Data pipelines, delivery, scalability at the heart of machine learning success.
Machine learning. From a concept Gartner considered a “buzzword” in its 2016 hype cycle report, it’s now progressed to something that nearly all of us in IT are either pondering, exploring or executing. There’s no question that data-based analysis and predictions, where machines learn from informational assets and then inform and influence actions, both business and otherwise, are among the newest and hottest technology groundswells today. But the balancing act of the aspirational and practical is still precarious for those moving to the ML world; as with every new and evolving undertaking, infrastructure can make or break the deal.

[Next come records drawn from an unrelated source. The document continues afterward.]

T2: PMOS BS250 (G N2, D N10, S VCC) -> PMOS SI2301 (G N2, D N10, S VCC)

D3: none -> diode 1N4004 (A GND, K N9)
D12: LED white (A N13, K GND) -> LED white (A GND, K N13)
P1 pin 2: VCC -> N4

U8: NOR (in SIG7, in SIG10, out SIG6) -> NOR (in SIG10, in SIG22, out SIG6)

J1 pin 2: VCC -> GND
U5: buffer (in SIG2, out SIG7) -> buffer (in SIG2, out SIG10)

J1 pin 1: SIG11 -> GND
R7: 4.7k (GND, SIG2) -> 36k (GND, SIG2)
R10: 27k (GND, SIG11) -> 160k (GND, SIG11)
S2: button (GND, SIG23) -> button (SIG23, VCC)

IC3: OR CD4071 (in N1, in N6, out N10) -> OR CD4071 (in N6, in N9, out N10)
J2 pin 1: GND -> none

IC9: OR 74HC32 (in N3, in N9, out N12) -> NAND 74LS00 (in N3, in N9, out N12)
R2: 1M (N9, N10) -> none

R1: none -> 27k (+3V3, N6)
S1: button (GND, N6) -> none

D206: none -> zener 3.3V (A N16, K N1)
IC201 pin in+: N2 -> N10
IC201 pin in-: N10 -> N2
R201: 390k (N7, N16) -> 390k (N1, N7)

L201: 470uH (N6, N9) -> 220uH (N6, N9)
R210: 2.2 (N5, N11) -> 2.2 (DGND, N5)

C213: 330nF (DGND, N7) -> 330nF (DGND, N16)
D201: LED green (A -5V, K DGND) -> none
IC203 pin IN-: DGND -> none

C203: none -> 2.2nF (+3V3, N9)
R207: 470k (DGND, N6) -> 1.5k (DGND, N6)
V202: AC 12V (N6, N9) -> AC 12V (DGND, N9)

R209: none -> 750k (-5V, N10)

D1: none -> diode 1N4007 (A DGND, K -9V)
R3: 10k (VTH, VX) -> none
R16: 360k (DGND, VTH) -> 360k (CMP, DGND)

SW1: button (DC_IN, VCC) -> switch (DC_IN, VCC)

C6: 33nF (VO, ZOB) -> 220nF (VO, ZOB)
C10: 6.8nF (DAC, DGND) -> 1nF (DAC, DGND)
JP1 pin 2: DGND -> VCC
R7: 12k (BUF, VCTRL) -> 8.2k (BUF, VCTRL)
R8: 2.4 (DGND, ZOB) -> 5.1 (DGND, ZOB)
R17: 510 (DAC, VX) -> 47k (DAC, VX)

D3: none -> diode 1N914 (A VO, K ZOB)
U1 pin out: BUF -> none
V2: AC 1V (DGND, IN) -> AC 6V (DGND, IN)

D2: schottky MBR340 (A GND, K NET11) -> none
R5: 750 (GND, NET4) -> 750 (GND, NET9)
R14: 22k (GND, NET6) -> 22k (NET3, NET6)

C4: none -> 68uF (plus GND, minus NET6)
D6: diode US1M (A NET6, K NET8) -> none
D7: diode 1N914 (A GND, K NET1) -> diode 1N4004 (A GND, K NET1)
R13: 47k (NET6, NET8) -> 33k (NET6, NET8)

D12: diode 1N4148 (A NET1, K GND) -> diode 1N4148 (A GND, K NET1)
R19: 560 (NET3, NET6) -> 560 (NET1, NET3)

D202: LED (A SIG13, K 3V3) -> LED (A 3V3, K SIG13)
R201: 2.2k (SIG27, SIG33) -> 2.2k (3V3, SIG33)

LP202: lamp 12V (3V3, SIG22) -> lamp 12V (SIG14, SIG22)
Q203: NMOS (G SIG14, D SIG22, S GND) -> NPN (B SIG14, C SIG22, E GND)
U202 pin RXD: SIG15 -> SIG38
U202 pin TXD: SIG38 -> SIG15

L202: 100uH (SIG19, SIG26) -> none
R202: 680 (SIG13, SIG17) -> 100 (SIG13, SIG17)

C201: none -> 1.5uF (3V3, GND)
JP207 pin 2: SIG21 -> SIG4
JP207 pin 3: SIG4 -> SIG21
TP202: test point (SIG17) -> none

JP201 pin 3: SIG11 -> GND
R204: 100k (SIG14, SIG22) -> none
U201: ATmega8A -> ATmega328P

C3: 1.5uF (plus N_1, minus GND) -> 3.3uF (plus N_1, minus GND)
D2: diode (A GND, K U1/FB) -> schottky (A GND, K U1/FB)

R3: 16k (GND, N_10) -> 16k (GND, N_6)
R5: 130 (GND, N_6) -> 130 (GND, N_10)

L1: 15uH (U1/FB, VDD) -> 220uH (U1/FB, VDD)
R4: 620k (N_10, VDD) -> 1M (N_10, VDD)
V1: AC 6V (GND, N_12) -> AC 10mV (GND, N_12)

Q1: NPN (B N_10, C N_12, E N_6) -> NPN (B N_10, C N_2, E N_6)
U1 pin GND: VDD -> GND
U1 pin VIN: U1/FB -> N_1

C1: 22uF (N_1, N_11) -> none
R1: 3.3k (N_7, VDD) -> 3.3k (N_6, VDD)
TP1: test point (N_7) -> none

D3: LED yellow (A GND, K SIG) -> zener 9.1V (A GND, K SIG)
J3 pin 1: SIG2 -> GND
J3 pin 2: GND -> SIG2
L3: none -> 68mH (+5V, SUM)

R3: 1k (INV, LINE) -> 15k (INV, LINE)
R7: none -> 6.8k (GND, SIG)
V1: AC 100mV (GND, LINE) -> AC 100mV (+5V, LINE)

Gartner has identified three key best practices that infrastructure and operation leaders can consider to prepare their organizations for the challenges of machine learning (ML) and artificial intelligence (AI). It’s all in their review entitled Three Elements of a Scalable Enterprise Machine Learning Strategy. Some Gartner recommendations:
- Modularize Access for Effective Data Piplines- per Gartner, “End users state that data preparation and management take up nearly 75% to 85% of the machine learning pipeline in a typical project.” The recommendation is to perform more effective data cleanup, transformation and integration across the organization.
- Create Efficient ML Model Delivery Strategies- the review states “I&O leaders can significantly accelerate their ML pipelines by providing access to model, feature and prediction repositories.” This can help bridge the resource gap between experimental and production-level systems.
- Deliver Scalable Compute Infrastructures- Gartner points out “The second most time-intensive portion of the machine learning pipeline is usually the model engineering phase.” Again, the suggested take away is for core players to be assembled, combining the best skills of data scientists, business experts and software engineers, to enable collaboration and a promote a “machine learning mindset across teams.”
The need to weigh time to production, accuracy and to deliver an organization-wide ML strategy, often across siloed data sources (public, private, databases, big data ecosystems, legacy datastores) is a typical if equally difficult scenario. This Gartner review can help, and is well worth the few minutes of time it takes to read. It promises to address some important questions and considerations regarding the latest infrastruture options available to implement an effective, cohesive ML/AI initiative in your organization.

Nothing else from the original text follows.